Un uomo, dopo una breve frequentazione con la sua compagna, decide di porre fine alla relazione, ma la donna non accetta. Inizia a perseguitarlo, con appostamenti, continui messaggi ed infinite telefonate, fino a bucargli ripetutamente le ruote della sua auto. Lui crede che presto l’ex compagna possa dar fine ai suoi comportamenti assillanti e non la ritiene capace di procurargli del male. Nonostante i continui rifiuti, lei chiede un ultimo incontro di scuse, perché bisognosa di un confronto.

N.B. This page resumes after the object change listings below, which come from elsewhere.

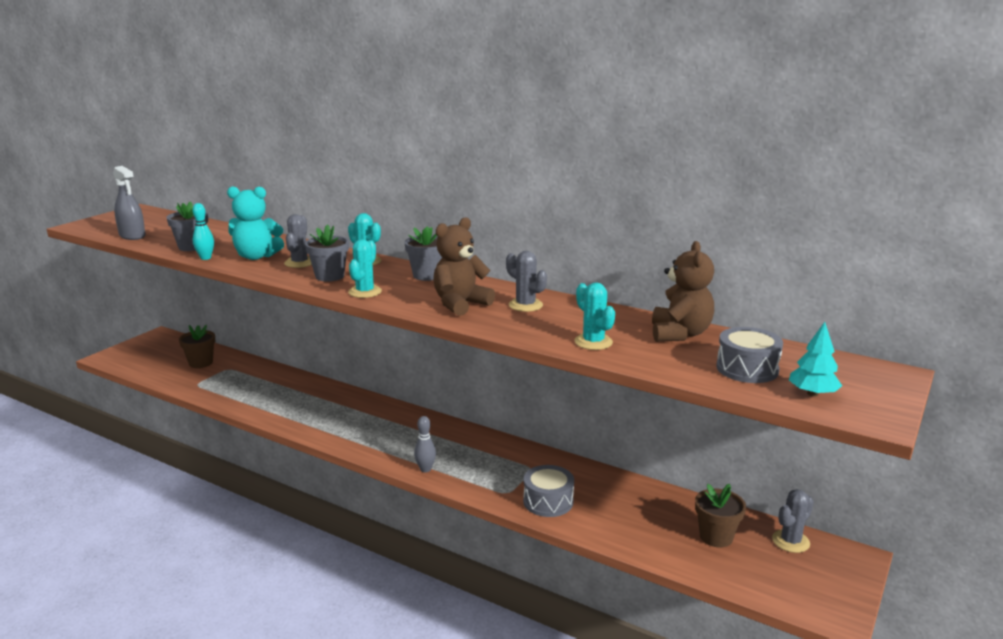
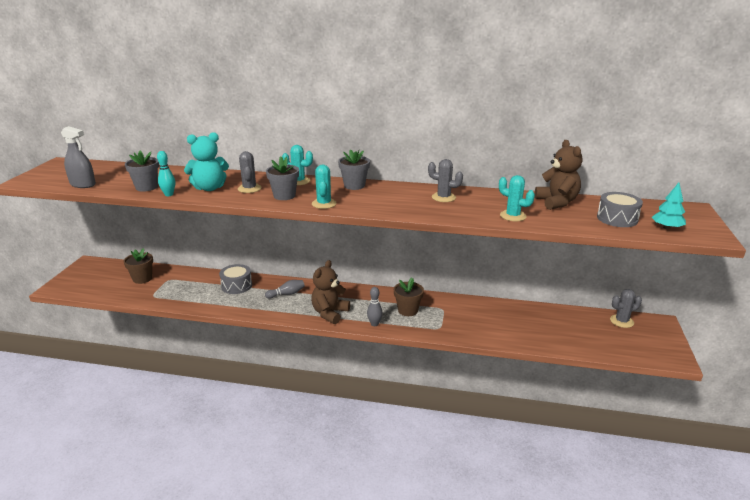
camera: 20 degrees left, 5 degrees up
(347, 411) = (287, 294): none -> grey bowling pin
(460, 304) = (400, 203): brown teddy bear -> brown teddy bear (330, 313)
(548, 501) = (469, 328): grey drum -> grey drum (236, 286)
(716, 537) = (581, 328): brown flower pot -> brown flower pot (408, 310)
(790, 541) = (621, 321): grey cactus -> grey cactus turned 45 degrees clockwise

Lui accetta ed è lì che si compie una tragedia: la donna scaglia l’acido sul volto dell’ex compagno, procurandogli una gravissima ustione che lo segnerà per sempre.

Questa è una delle tante vicende che fa sempre più parte della nostra cronaca quotidiana: lo stalking.

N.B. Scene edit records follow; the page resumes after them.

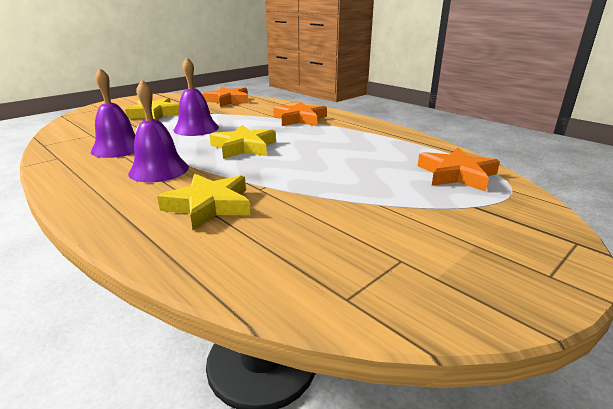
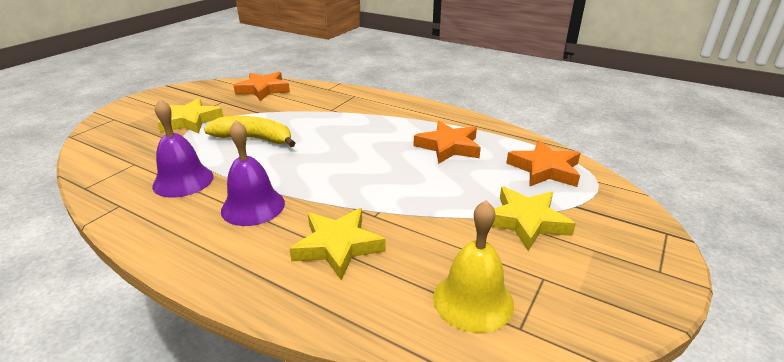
camera: 15 degrees left, 5 degrees up
(196, 128) = (254, 139): purple bell -> yellow banana
(244, 147) = (324, 160): yellow star -> yellow star (526, 221)
(300, 119) = (360, 111): orange star -> orange star (448, 147)
(311, 266) = (473, 300): none -> yellow bell

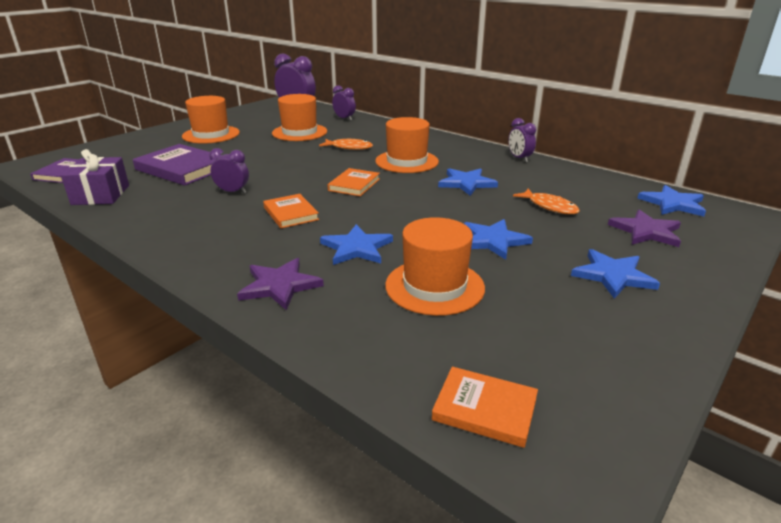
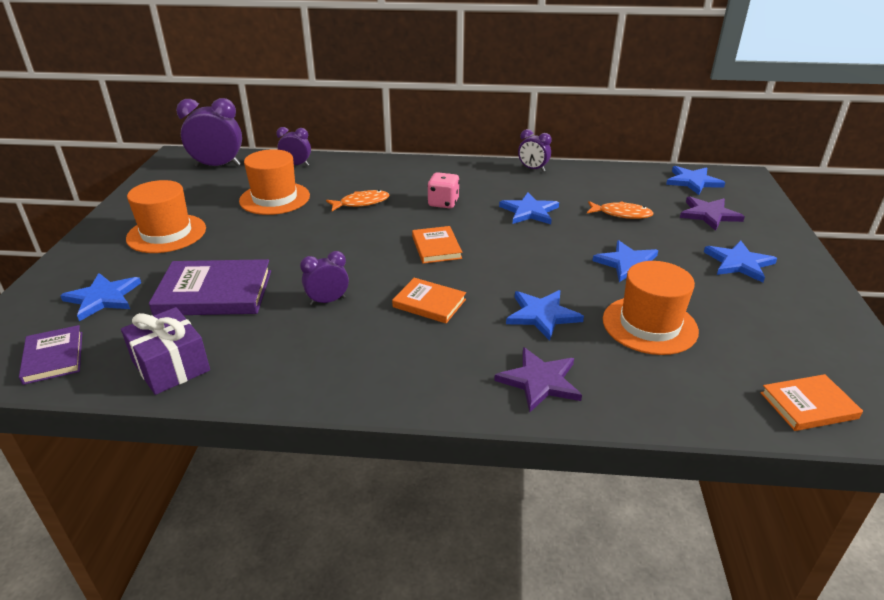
camera: 35 degrees left, 5 degrees up
(129, 155) = (103, 298): none -> blue star
(407, 161) = (443, 203): orange hat -> pink dice

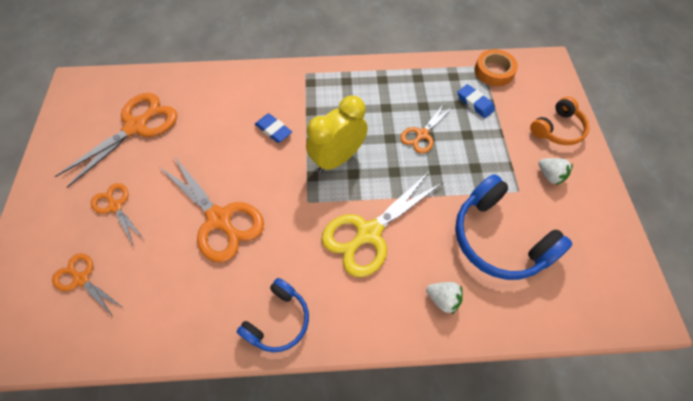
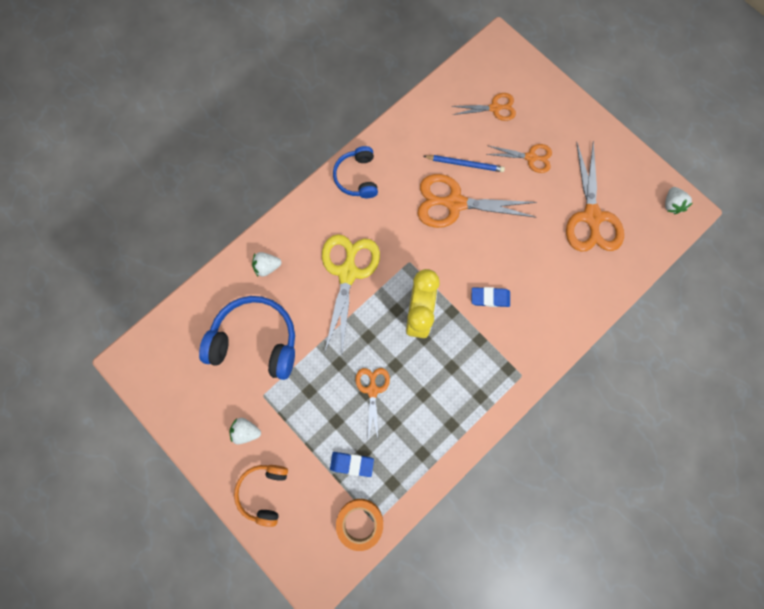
camera: 140 degrees right, 15 degrees up
(77, 93) = (671, 204): none -> white strawberry
(171, 247) = (465, 164): none -> blue pencil

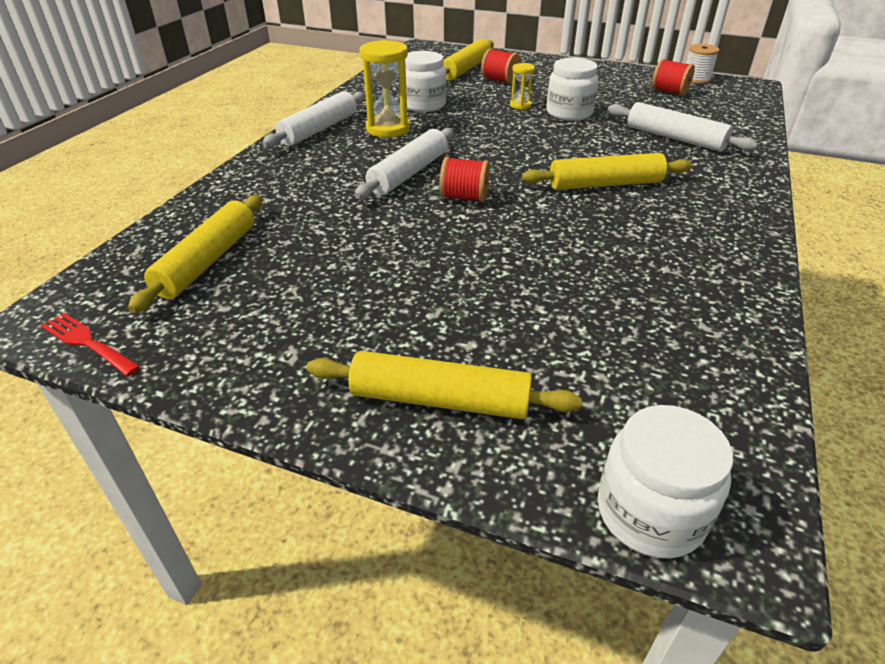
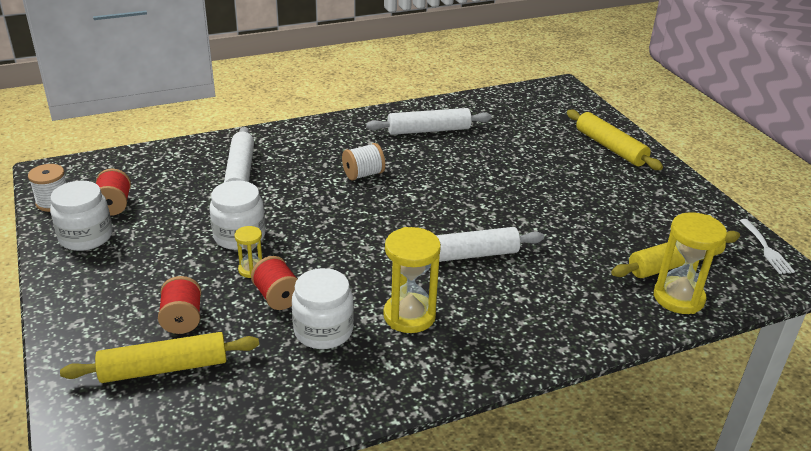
camera: 135 degrees left, 5 degrees down
(88, 343) = (766, 248): red fork -> white fork
(185, 230) = (678, 298): none -> yellow hourglass
(319, 129) = (470, 358): white rolling pin -> white rolling pin (429, 130)
(464, 197) = (461, 215): red spool -> red spool (277, 297)
(605, 184) = (363, 174): yellow rolling pin -> white spool
(650, 512) = (578, 99): white jar -> white jar (86, 237)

Ad oggi, è noto che il tema della violenza ha raggiunto numeri incredibili di diffusione. Quando un “persecutore” irrompe in maniera ripetitiva, indesiderata e distruttiva nella vita privata di un individuo, con gravi conseguenze fisiche e psicologiche, si parla di “stalking”. Deriva dall’inglese “to stalk”, ossia “fare la posta, pedinare, braccare” la vittima con vere e proprie “molestie assillanti”.

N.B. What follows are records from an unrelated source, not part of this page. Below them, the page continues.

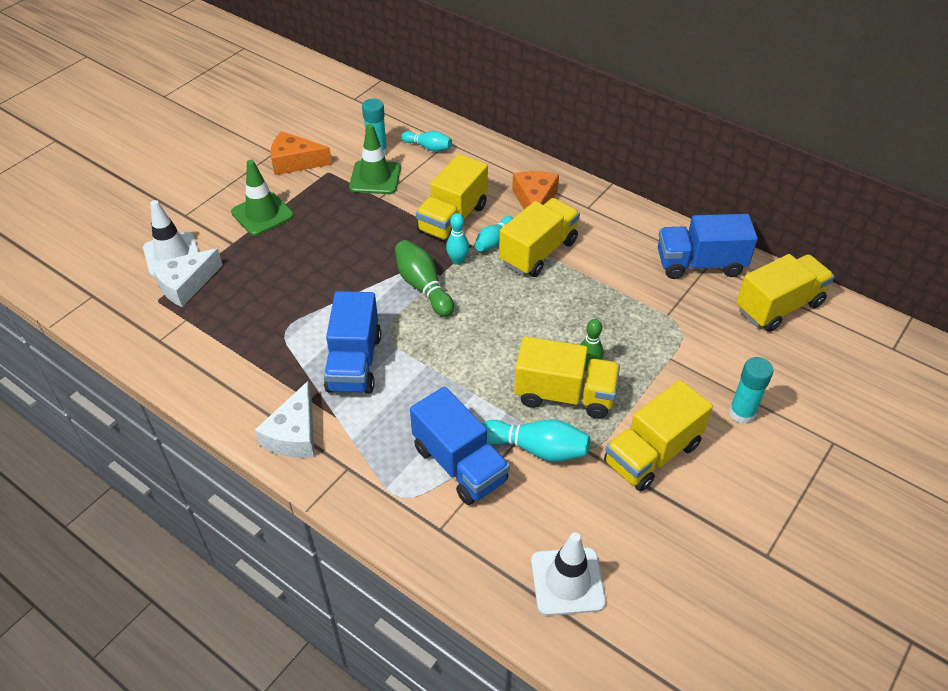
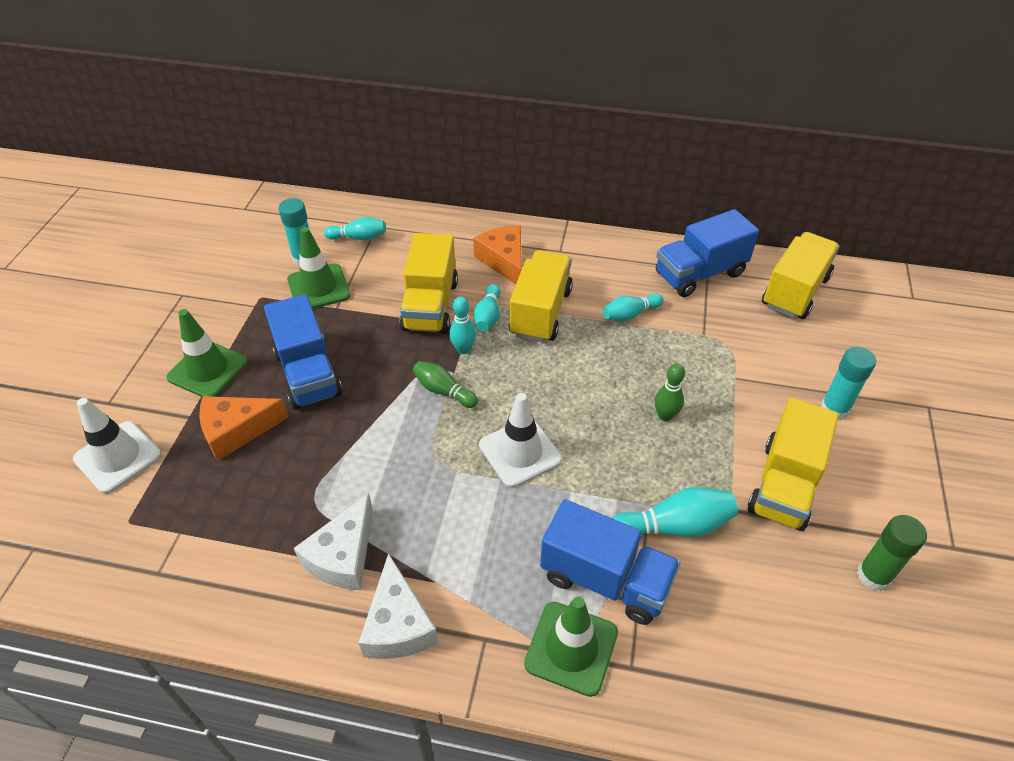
camera: 25 degrees left, 0 degrees up
(185, 284) = (155, 488): white cheese -> white cheese (343, 556)
(295, 162) = (214, 297): orange cheese -> orange cheese (237, 430)
(354, 363) = (418, 507): blue truck -> blue truck (308, 373)
(404, 498) = (571, 648): none -> green traffic cone
(423, 287) = (443, 391): green bowling pin -> green bowling pin, size x0.66
(564, 395) = (662, 456): yellow truck -> none
(567, 581) = (798, 666): white traffic cone -> white traffic cone (520, 452)
(613, 278) = (630, 315): none -> turquoise bowling pin
(678, 547) = (873, 576): none -> green glue stick

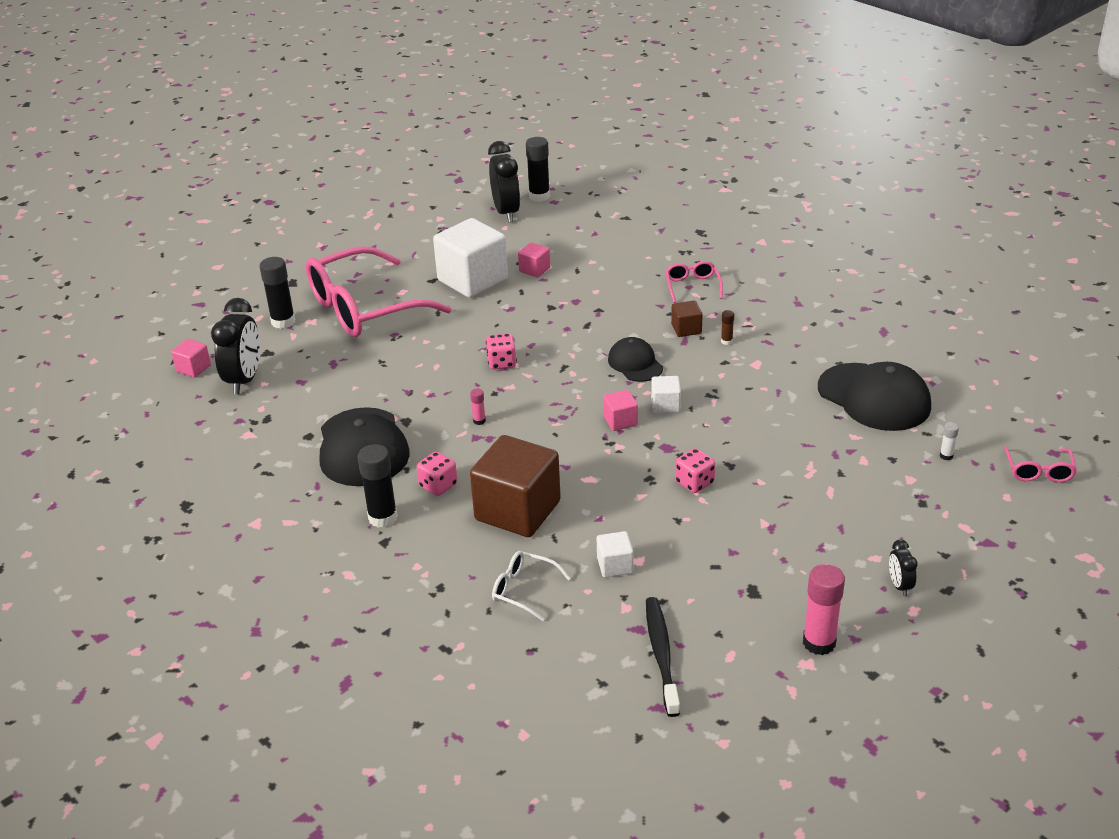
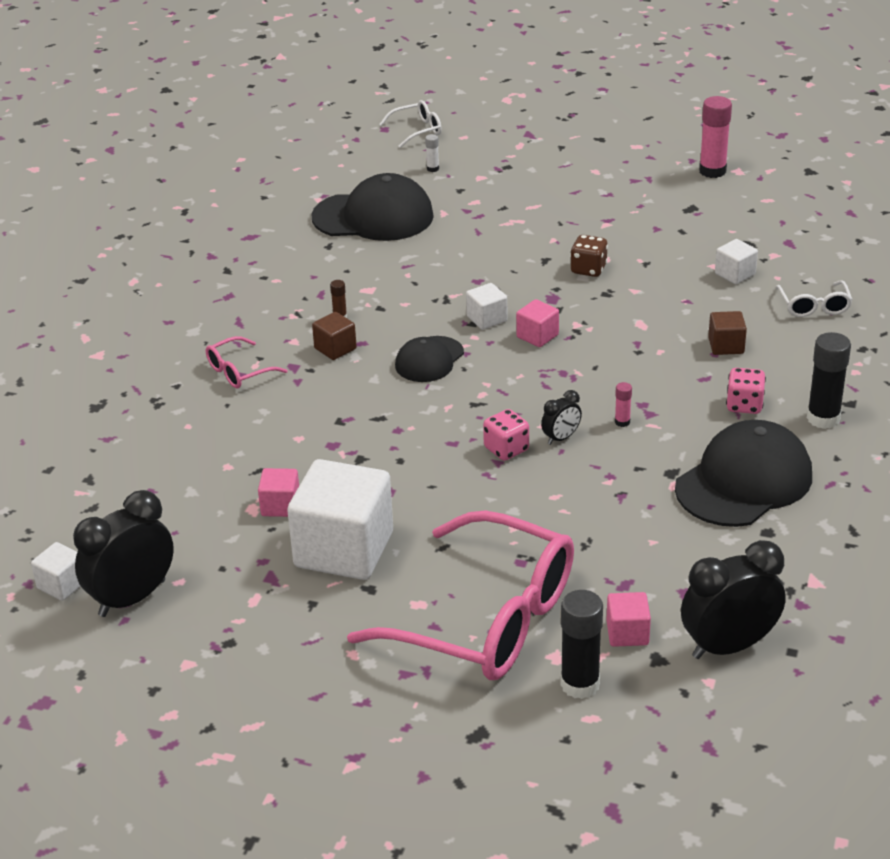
camera: 120 degrees left, 0 degrees up
(193, 368) = (754, 713): pink cube -> pink cube (627, 633)
(517, 510) = (726, 346): brown cube -> brown cube, size x0.45
(539, 196) = (62, 585): black glue stick -> white cube
(661, 654) = (801, 225): black toothbrush -> none
(694, 482) = (588, 269): pink dice -> brown dice
(874, 397) = (373, 217): black cap -> black cap turned 75 degrees clockwise
(899, 585) = (616, 156): black clock -> black clock (561, 438)
(1038, 471) = (416, 130): pink glasses -> white glasses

Nello stalking, sono presenti tre importanti fattori:

  • Un molestatore (stalker);
  • Una vittima (stalking victim);
  • Una serie di comportamenti intrusivi ripetuti nel tempo.

Si ritiene che il molestatore sia principalmente di sesso maschile, nei confronti di una donna, spesso considerata dagli stereotipi della società più debole, meno pericolosa ed incapace di compiere violenza. E se invece lo stalker fosse donna? Anche le donne possono compiere una vera e propria campagna di stalking. La relazione, sempre più ossessiva, si trasforma per le vittime in un incubo emotivo, con conseguenze sul piano personale e professionale. In questi scenari, risulta fondamentale attivare un sostegno psicologico, legale e sociale, affinché la vittima ristabilisca il proprio equilibrio psicofisico.

 

Profili e modalità di comportamento

A seconda delle motivazioni dominanti e del contesto nel quale il persecutore agisce, esistono diverse tipologie di stalker:

  • Il “cercatore di intimità” tenta di costruire ad ogni costo una relazione di amicizia o di amore con una persona idealizzata, per colmare il senso di solitudine e la mancanza di una relazione affettiva e fisica stabile. Nonostante i rifiuti da parte della vittima, questo tipo di stalker continua imperterrito con il suo approccio.
  • Il “respinto” perseguita la vittima nel momento in cui viene lasciato. Con i suoi comportamenti assillanti, tenta di mantenere il legame, anche se disfunzionale. Si tratta di stalker più pericolosi perché possono passare alla violenza fisica.
  • Il “risentito” vuole vendicarsi perché ritiene di essere stato danneggiato, a volte anche scegliendo casualmente la sua vittima. Mette in atto una serie di “punizioni”, considerate necessarie per “combattere” qualcuno di più forte.
  • Il “predatore” è uno stalker principalmente di sesso maschile, che vuole ottenere a tutti i costi un rapporto sessuale con la vittima, per il loro senso di sadica superiorità psicologica.
  • Il “corteggiatore incompetente” è incapace di entrare in sintonia con la persona desiderata, trae poca soddisfazione ed è per questo che tende a cercare più vittime da “colpire” o comunque a far durare molto meno i suoi comportamenti assillanti.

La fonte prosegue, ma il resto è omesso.